Ja, das gilt aber nur für apache2, in diesem (veralteten) Thread, ging es um nginx :wink:

I installed v26 with apk on alpine with nginx php-fpm, everything seems to be working, except for the ocm-provider. I have followed all of the nginx related fixes. I looked in the nextcloud folder, and there’s simply.no.ocm-provider folder.
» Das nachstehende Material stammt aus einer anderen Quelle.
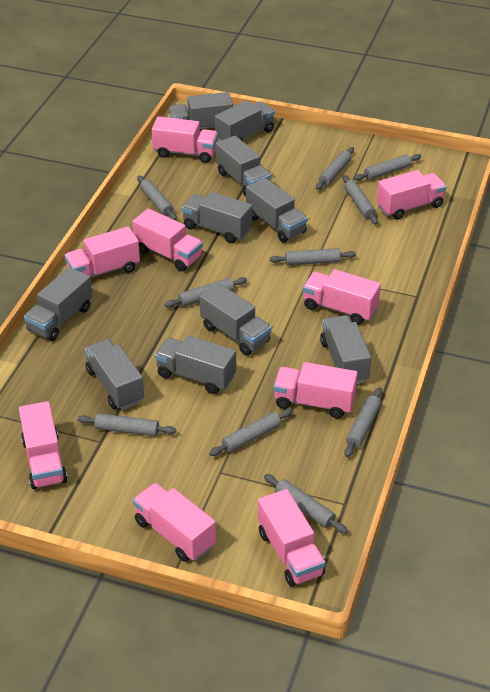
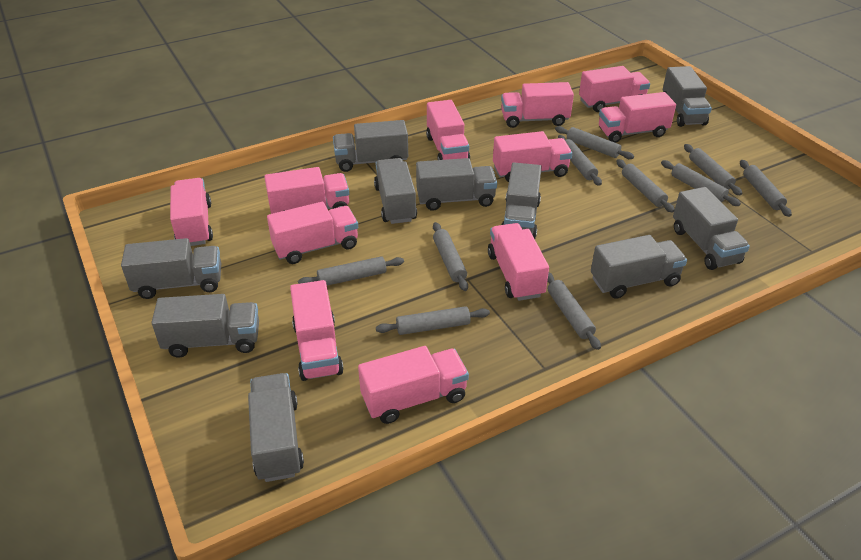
pink truck: 9 -> 11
webfinger and nodeinfo still show as issue in nextcloud, and network info says they couldn’t connect, but curl on those locations had no issue so I’d say this is a jquery/ajax problem

Lösung für Nextcloud 28.0.1, Apache2 und Nginx-Proxymanager:

Gehe im Nginx-Proxymanager unter Edit Host / Advanced und paste folgende Zeilen:

location ^~ /.well-known {
location = /.well-known/carddav { return 301 /remote.php/dav/; }
location = /.well-known/caldav { return 301 /remote.php/dav/; }
location ^~ /.well-known { return 301 /index.php$uri; }
try_files $uri $uri/ =404;
}
location = /ocm-provider/ {return 301 /index.php/ocm-provider;}

3 Likes

Wobei dies hier die entscheidende Zeile ist:
location = /ocm-provider/ {return 301 /index.php/ocm-provider;}

Muß in der Config unter dem besagten Block eingefügt werden.

Das hat auch bei mir geklappt, danke für Deinen Support und Hilfe

Thank you very much for your solution.

Aktuell habe ich Ubuntu 24.04 LTS, PHP 8.2 und Nextcloud 8 ( 29.0.5) mit dem NginxProxy Manager.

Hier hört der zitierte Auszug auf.